Nor have the successor congressional intelligence committees displayed much more seriousness of purpose. Sen. Richard Shelby (R-Alabama), for example, who is of lately calling for the head of Director of Central Intelligence George Tenet, is the same Shelby who four months ago said that the CIA had Osama bin Laden “on the run.” The Saudi terrorist, Shelby said, was “hunkered down.”

And where were the best investigative reporters of newspapers like the Washington Post before September 11? The Post (like other American newspapers) has covered the CIA with a voyeur’s fascination with the secret world of the clandestine services, ignoring the un-sexy but absolutely vital analytic role of the Directorate of Intelligence. James Bond sells. Taking the time to try to understand the complex world of intelligence analysis has never appealed to journalists at the nation’s great newspapers.

Making fun of the CIA is something that journalists find appealing. On September 10, John Lumpkin of the Associated Press gleefully reported on a project dating to the Cold War called “Acoustic Kitty.” Seems that some declassified documents obtained by the anti-CIA National Security Archive revealed that the CIA had considered using “cats wired as mobile eavesdropping platforms.” Lumpkin reported that “in the first test of feline surveillance, the cat was run over by a taxi.” Pretty funny — and typical of a press mentality that thinks the CIA is a topic for titillation.

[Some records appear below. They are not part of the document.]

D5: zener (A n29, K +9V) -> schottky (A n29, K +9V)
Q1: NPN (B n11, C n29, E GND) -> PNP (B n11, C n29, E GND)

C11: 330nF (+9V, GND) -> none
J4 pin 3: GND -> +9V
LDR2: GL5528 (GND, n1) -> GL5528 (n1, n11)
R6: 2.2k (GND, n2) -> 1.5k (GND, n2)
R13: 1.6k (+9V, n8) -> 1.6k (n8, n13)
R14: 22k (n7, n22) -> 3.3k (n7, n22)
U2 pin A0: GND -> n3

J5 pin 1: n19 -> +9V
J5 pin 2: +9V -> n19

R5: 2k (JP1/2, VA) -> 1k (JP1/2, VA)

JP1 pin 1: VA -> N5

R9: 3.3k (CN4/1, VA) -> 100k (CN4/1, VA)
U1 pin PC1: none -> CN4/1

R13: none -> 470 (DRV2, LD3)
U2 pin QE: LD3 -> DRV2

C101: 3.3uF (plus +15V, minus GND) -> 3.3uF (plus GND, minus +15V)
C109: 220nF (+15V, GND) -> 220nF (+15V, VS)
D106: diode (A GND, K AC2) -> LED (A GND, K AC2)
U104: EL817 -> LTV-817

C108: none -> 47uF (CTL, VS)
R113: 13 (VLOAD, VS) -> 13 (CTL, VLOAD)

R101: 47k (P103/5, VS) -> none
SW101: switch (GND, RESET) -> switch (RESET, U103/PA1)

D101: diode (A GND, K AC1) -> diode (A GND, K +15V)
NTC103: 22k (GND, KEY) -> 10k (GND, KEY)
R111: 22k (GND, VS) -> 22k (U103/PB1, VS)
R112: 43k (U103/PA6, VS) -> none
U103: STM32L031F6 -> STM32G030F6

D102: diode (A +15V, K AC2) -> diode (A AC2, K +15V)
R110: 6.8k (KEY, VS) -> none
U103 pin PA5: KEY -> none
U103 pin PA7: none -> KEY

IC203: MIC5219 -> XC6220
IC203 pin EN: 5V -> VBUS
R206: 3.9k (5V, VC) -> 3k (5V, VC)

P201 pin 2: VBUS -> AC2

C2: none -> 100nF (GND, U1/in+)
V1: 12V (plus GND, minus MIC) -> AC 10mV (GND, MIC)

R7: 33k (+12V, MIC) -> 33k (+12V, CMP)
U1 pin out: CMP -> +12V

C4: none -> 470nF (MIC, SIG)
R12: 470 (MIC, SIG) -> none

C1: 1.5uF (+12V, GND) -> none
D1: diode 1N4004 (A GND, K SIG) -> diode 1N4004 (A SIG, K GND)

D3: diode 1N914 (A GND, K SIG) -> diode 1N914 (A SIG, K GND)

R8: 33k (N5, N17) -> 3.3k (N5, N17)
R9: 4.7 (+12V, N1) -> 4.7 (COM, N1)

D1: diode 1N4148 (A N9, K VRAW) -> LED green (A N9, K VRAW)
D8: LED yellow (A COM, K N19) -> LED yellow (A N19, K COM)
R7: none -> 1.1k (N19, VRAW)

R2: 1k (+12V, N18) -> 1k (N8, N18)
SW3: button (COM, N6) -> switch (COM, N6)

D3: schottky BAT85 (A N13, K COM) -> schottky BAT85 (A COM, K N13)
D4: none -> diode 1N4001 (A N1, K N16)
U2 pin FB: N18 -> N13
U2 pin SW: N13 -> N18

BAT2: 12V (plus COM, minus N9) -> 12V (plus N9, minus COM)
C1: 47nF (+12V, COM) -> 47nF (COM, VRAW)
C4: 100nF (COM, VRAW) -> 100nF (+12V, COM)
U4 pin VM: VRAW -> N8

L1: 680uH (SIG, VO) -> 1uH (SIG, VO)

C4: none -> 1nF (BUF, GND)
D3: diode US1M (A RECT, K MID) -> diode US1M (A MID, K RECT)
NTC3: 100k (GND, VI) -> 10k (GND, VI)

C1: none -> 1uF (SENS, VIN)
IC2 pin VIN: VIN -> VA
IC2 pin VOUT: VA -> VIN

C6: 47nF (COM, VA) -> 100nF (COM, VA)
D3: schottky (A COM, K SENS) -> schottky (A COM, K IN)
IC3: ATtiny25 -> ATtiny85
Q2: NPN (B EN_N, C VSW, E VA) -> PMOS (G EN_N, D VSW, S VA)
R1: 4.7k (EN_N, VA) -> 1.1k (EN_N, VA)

How much ink did the U.S. press give to the U.S. Commission on National Security? This commission, headed by former senators Warren Rudman and Gary Hart, issued a series of warnings between September 1999 and this February that the United States was not prepared to face the increasing dangers of terrorism. “The combination of unconventional weapons proliferation with the persistence of international terrorism will end the relative invulnerability of the U.S. homeland to catastrophic attack.“

For the press, this was basically a one-day story that was quickly forgotten.

The unserious press mentality is illustrated by a particularly stupid July 10 Op-Ed column in the New York Times. Written by Larry Johnson, a former State Department counter terrorism specialist, the column chided Americans for seeming “to believe that terrorism is the greatest threat to the United States and that it is becoming more widespread and lethal.” Johnson went on to say that it was not true that “extremist Islamic groups cause most terrorism.” Johnson added, “Nor are the United States and its policies the primary target.”

What’s the bottom line for those in the press and Congress who suddenly discovered on September 11 that there is something wrong with the state of U.S. intelligence? There was an abundance of evidence in the public domain pointing to the increasing likelihood of terrorist atrocities — and the critics sleepwalked. Perhaps the real comparison isn’t between September 11 and December 7, but between the 1990s and the 1930s. Bill Clinton, who was afraid to fight wars that might risk American lives, might have to answer to history.

In his September 21 address to a joint session of Congress, lawmakers stood and cheered when President George W. Bush declared: “We will come together to strengthen our intelligence capabilities to know the plans of terrorists before they act and to find them before they strike.”